Targeting Russian air defense systems is a crucial element in Ukraine’s strategy, soldiers, officials, and military analysts suggest -- whether it means damaging or destroying them with direct strikes or neutralizing them by sending multiple drones their way, keeping them busy and unable to protect targets against missiles and other attacks.
If Russian systems shoot down dozens or hundreds of drones, those systems will be depleted, opening the skies for further strikes, Karpyuk said: "First the drones arrive, then the missiles arrive. They take out the air defense systems -- and that means some Flamingos, with a 1,000-kilogram warhead, can strike [the targets] with ease.”
Ukraine has been touting the homegrown Flamingo cruise missiles. It fired several of them on May 5, Zelenskyy said, including in an attack on a plant in Cheboksary, some 1,200 kilometers from Ukraine, that makes navigation components for Russia's military. The regional governor said at least two people were killed and more than 30 injured.
Ukraine’s Unmanned Systems Forces destroyed 41 Russian air defense units in March, according to the service’s commander, Robert Brovdi, stepping up the pace after destroying 54 units over the previous three months.
Analysts caution that such claims are hard to verify. Oryx, an outfit that monitors wartime military equipment losses, counted 18 destroyed or damaged Russian surface-to-air air defense systems and seven radars in March.
Whatever the numbers, the destruction or incapacitation of air defense systems can help Ukrainian forces at the front repel Russian advances and make their own gains.
It also “opens a window for deep strikes, middle strikes, and effective strikes. We see them in the Leningrad region and along the Black Sea coast," Oleksiy Bezuhliy, spokesman for the 413th Separate Regiment of the Unmanned Systems Forces, told RFE/RL, referring to the recent wave of Ukrainian attacks on Russian oil facilities.

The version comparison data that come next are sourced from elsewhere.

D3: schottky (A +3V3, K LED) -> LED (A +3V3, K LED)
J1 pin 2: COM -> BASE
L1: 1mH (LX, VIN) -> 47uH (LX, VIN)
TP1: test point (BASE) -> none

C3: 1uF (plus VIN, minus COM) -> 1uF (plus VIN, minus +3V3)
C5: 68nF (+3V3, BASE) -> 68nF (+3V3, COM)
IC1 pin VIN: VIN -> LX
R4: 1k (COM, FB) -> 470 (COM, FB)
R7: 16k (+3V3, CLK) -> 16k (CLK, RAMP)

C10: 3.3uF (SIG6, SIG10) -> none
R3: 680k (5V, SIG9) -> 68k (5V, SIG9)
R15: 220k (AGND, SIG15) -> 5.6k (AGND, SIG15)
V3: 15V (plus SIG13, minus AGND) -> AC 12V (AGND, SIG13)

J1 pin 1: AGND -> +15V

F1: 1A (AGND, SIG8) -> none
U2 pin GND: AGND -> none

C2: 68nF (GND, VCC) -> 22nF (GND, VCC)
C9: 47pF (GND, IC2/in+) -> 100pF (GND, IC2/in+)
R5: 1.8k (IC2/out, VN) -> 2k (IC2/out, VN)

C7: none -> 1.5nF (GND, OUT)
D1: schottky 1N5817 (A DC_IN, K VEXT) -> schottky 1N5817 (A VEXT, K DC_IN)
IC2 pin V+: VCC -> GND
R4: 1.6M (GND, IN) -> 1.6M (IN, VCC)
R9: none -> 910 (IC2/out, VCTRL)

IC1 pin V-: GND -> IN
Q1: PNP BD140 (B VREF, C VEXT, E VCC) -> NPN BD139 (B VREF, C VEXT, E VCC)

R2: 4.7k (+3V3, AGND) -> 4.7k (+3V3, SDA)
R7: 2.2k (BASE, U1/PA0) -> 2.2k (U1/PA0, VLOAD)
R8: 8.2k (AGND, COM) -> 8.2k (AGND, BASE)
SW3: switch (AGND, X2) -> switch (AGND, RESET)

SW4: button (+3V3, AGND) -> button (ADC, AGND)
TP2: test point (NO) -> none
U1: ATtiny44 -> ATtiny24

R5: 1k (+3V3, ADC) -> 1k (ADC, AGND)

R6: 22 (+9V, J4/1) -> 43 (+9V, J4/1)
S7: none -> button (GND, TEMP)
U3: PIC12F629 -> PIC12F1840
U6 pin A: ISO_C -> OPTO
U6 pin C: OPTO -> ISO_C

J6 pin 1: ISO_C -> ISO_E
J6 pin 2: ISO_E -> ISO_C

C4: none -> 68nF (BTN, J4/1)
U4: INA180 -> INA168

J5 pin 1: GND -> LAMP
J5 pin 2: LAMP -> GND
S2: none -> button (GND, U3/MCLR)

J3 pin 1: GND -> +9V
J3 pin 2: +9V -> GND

Russia’s vastness increases its vulnerability to Ukrainian “air defense suppression strikes,” according to University of Oslo researcher Fabian Hoffmann, because the loss of a single system can mean an entire area is no longer under the umbrella.
A focus on protecting Putin, the government, and Moscow may leave far-flung energy and military facilities or forces near the front more exposed -- a factor that has come to the fore ahead of the May 9 parade in Moscow, a high-profile annual event that Putin presides over from a grandstand near Lenin's Tomb.
"Russia's apparent reluctance to redeploy assets from the tight ring of air defense and missile defense around Moscow -- likely due to fears of bringing the realities of war closer to the regime's door -- exacerbates the problem," Hoffman wrote.
In an April 12 blog post, he wrote that the “strike campaign alone does not win Ukraine the war, nor does it eliminate Russia’s economic potential.”
However, he added, the cumulative effects of the restraints it imposes “are real, bearing meaningfully on Russia’s budget and planning even if they fall short of collapsing its capacity to wage war.”